Causo da Galinha
Comida da roça. Quem nasceu onde a terra é vermelha sabe bem que sabor é esse.
Pra mim, tem um gosto a mais, o da infância. Eu passava as férias no sítio dos meus tios, em Novo Horizonte, interior de São Paulo. Aos domingos, não faltava a galinha caipira com aquele molho escuro que eu misturava no arroz, no feijão e na polenta. A mesa era colocada debaixo das árvores, uma mesa grande feita de tábua grossa, segura por dois cavaletes.
Outros parentes vinham da cidade e todos se sentavam em volta da mesa farta. Os adultos contavam “causos”, riam, disputavam a vez de falar. Eu, pequena, só ouvia. Sei de cor cada história contada e recontada por eles. Quieta, atenta, me sentia feliz em estar ali. Adorava quando a minha mãe colocava em meu prato aquele pedaço da galinha que tem o osso em formato de “V”. Não pela carne, mas pela brincadeira. Eu e minha irmã segurávamos as pontas desse osso, fazíamos um pedido e forçávamos até ele quebrar. Era atendido o desejo de quem ficasse com o pedaço maior. Eu acreditava na seriedade do jogo, e me sentia decepcionada quando perdia. Não consigo me lembrar o que tanto desejava aos cinco, seis, sete anos de idade. Mas com certeza não era ver a cena que me fez tremer num dia daqueles de férias.
Foi uma correria misturada com gritos e cacarejos. Minha tia suava para tentar ganhar a corrida disputada com uma das galinhas que criava. Entre penas pelo ar, a coitada foi alcançada. Na hora, não entendi o porquê minha tia se portava como criança, brincando no galinheiro. Mas assim que ela agarrou a galinha, com força segurou o pescoço da ave e torceu. Eu gritei. Por que tamanha violência? Minha tia rindo, disse que eu gostaria de comer o bichinho. Acompanhei o funeral até a cozinha e só naquele cortejo vi a galinha ser colocada em água fervente.

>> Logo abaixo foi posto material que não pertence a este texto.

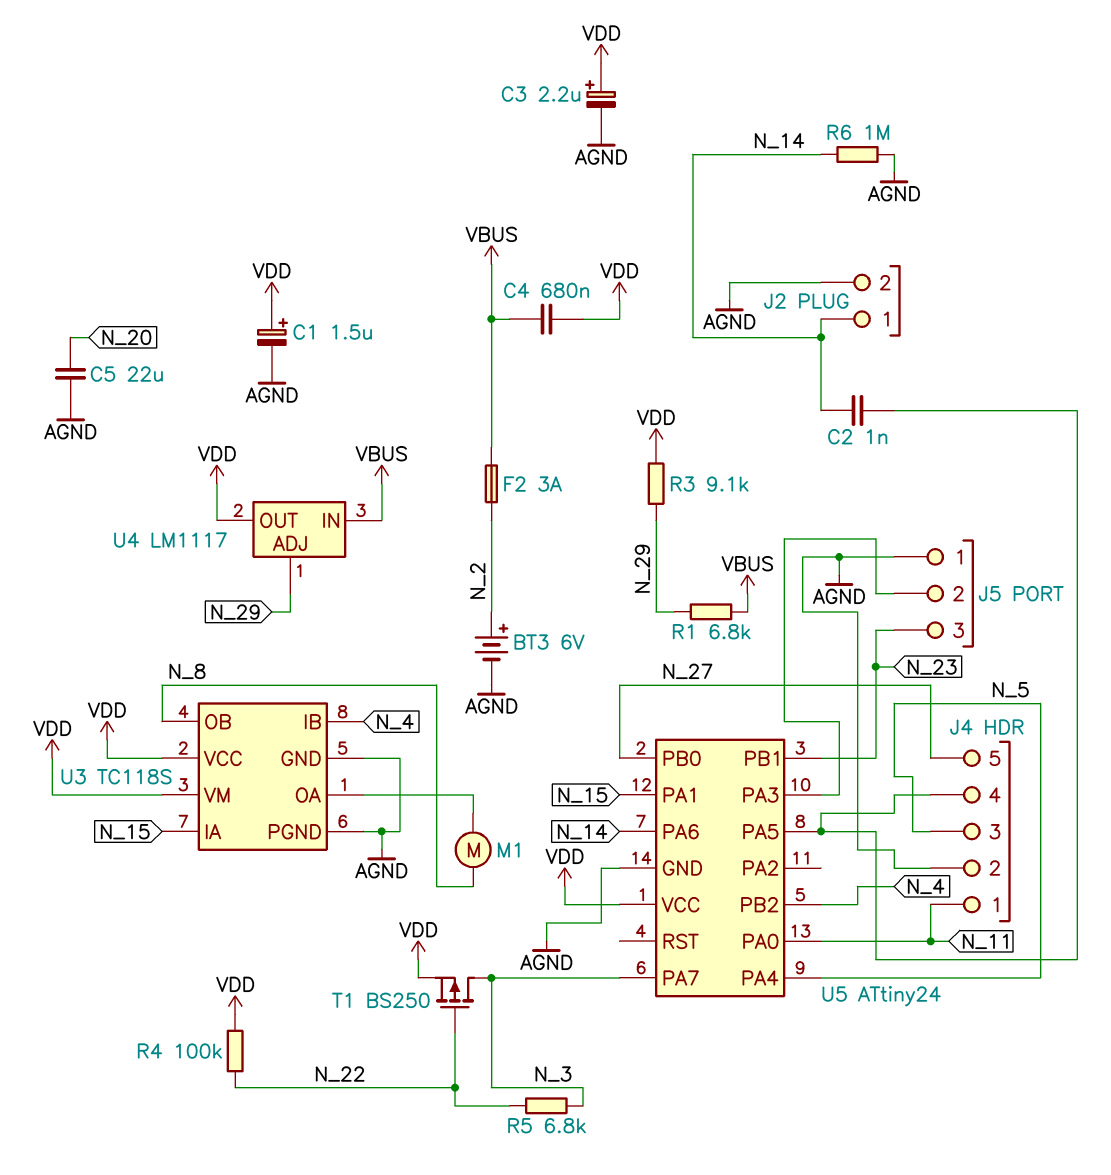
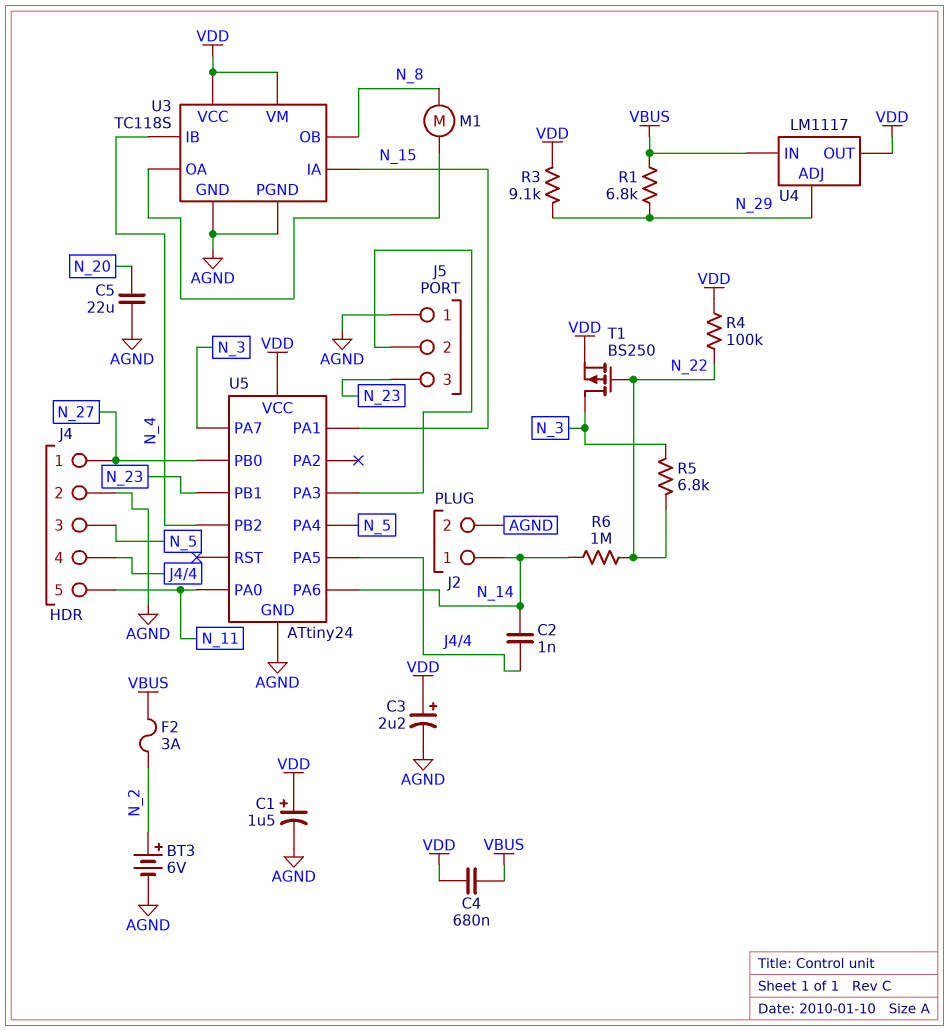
J4 pin 1: N_11 -> N_27
J4 pin 5: N_27 -> N_11
R6: 1M (AGND, N_14) -> 1M (N_14, N_22)

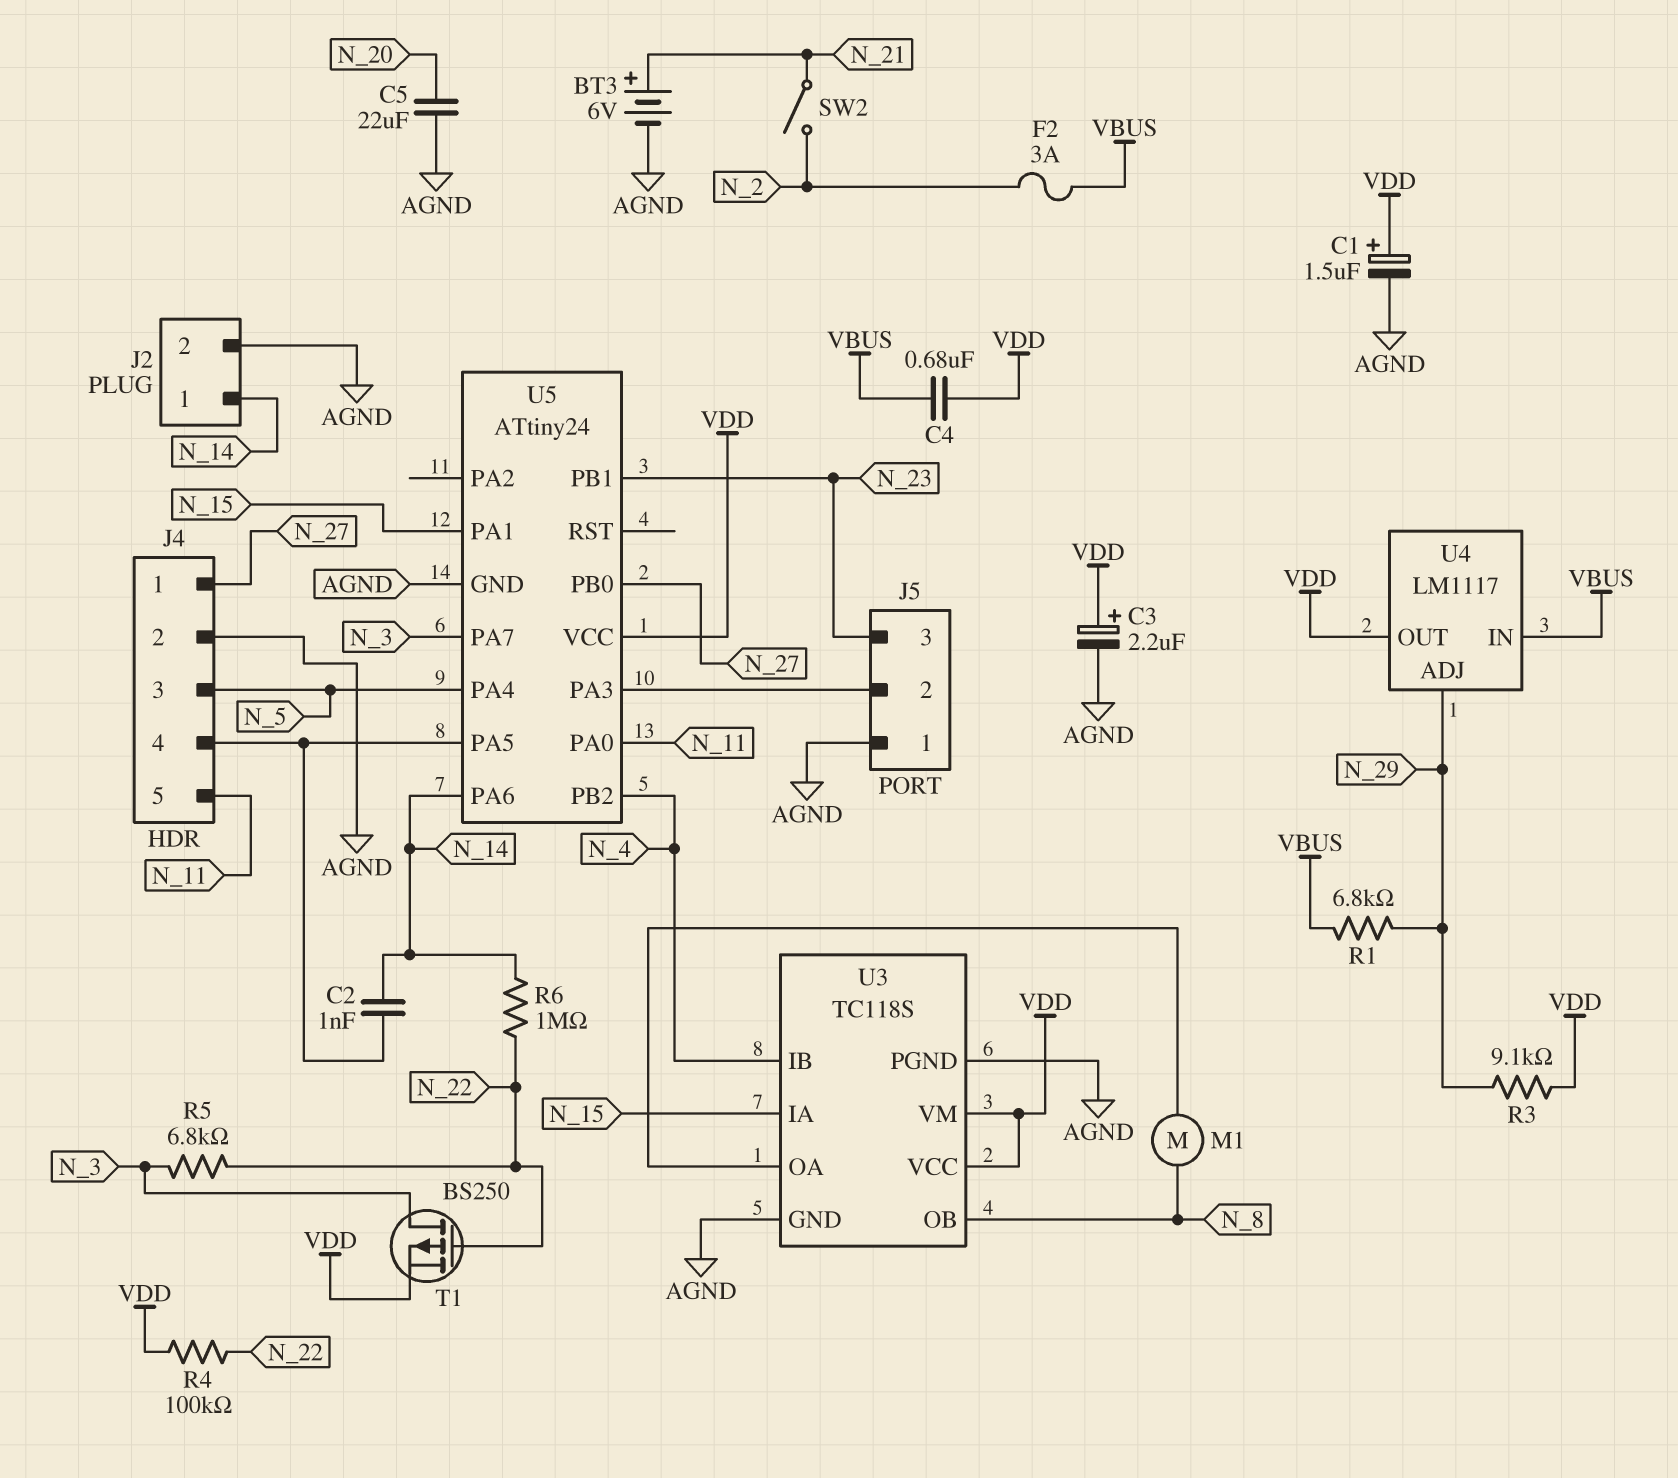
BT3: 6V (plus N_2, minus AGND) -> 6V (plus N_21, minus AGND)
SW2: none -> switch (N_2, N_21)

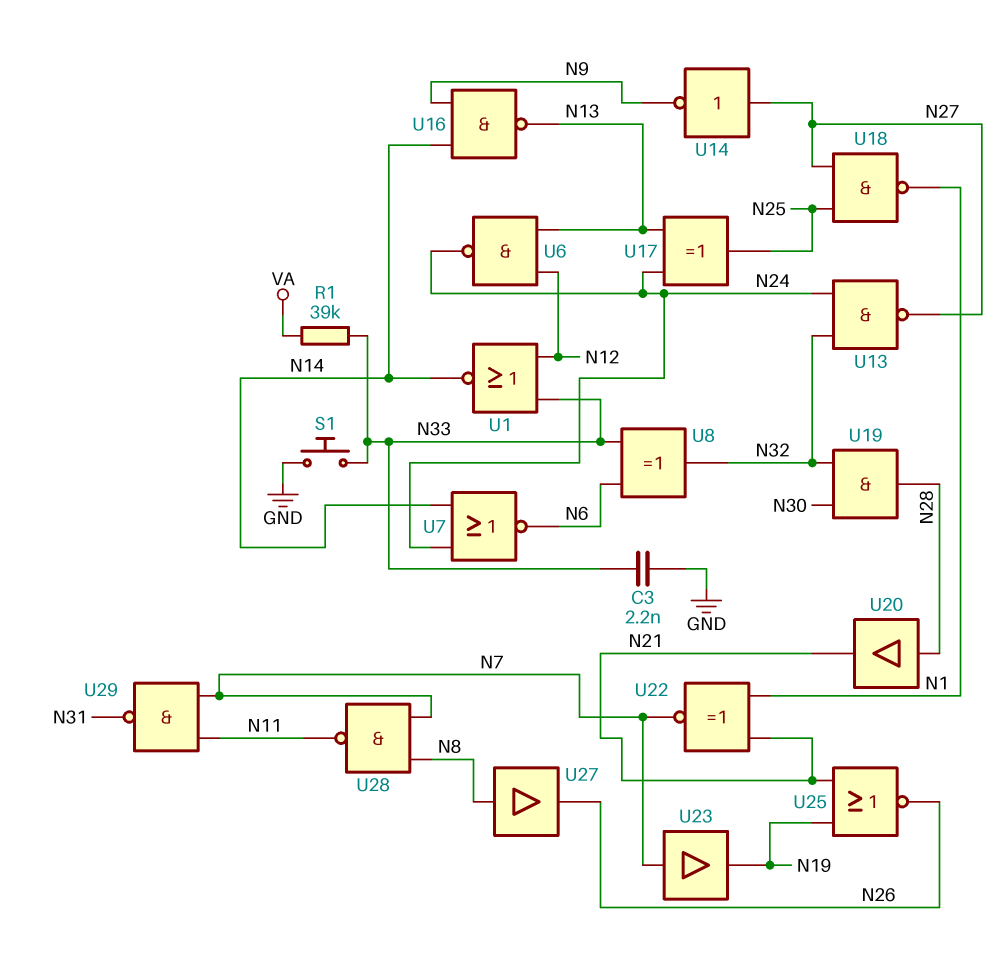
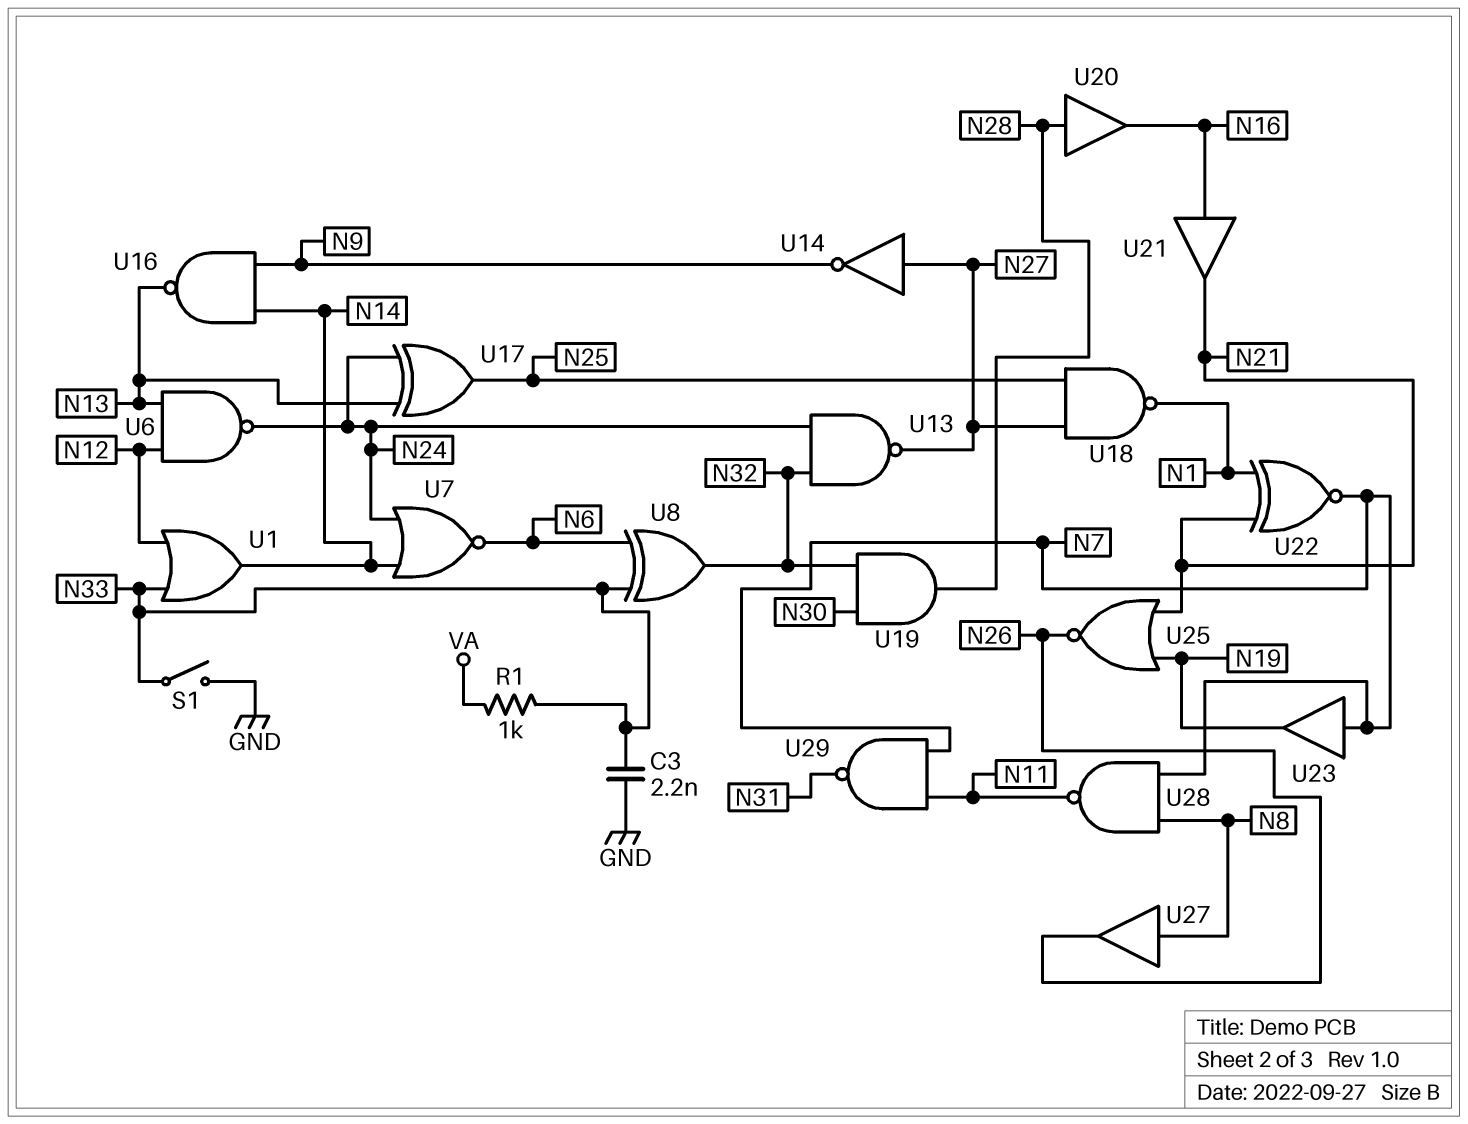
R1: 39k (N33, VA) -> 1k (N33, VA)
S1: button (GND, N33) -> switch (GND, N33)
U1: NOR (in N12, in N33, out N14) -> OR (in N12, in N33, out N14)
U20: buffer (in N28, out N21) -> buffer (in N28, out N16)
U21: none -> buffer (in N16, out N21)

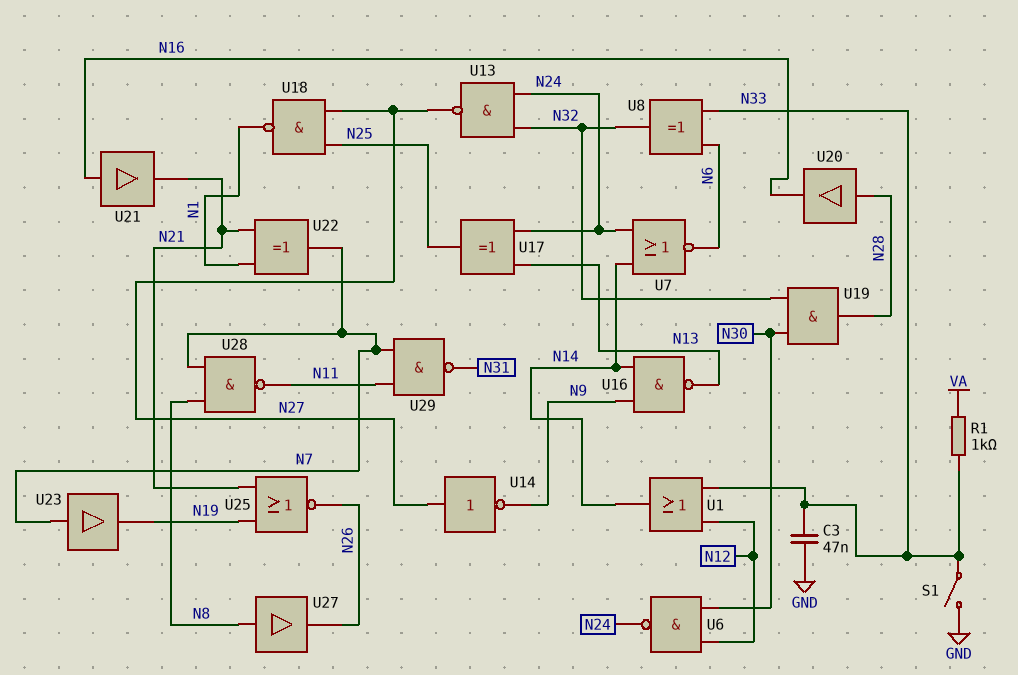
C3: 2.2nF (GND, N33) -> 47nF (GND, N33)
U6: NAND (in N12, in N13, out N24) -> NAND (in N12, in N30, out N24)
U22: XNOR (in N1, in N21, out N7) -> XOR (in N1, in N21, out N7)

Saí atordoada. Voltei ao galinheiro como forma de solidariedade. Ao meio dia me chamaram. Hora do almoço. Festa, mesa colocada debaixo das árvores, alegria total. Em cima da tábua grossa, a travessa bonita com a galinha. Tive enjôo. Nem quis o pedaço do osso em formato de “v”. Depois desse dia, aos domingos, comia apenas o arroz, o feijão e a polenta.
E eu pensando que só eu tivesse essas lembranças, Renata. Voltei no tempo…. tudo igual… só as galinhas diferentes.
Ah, Irene, infância na roça!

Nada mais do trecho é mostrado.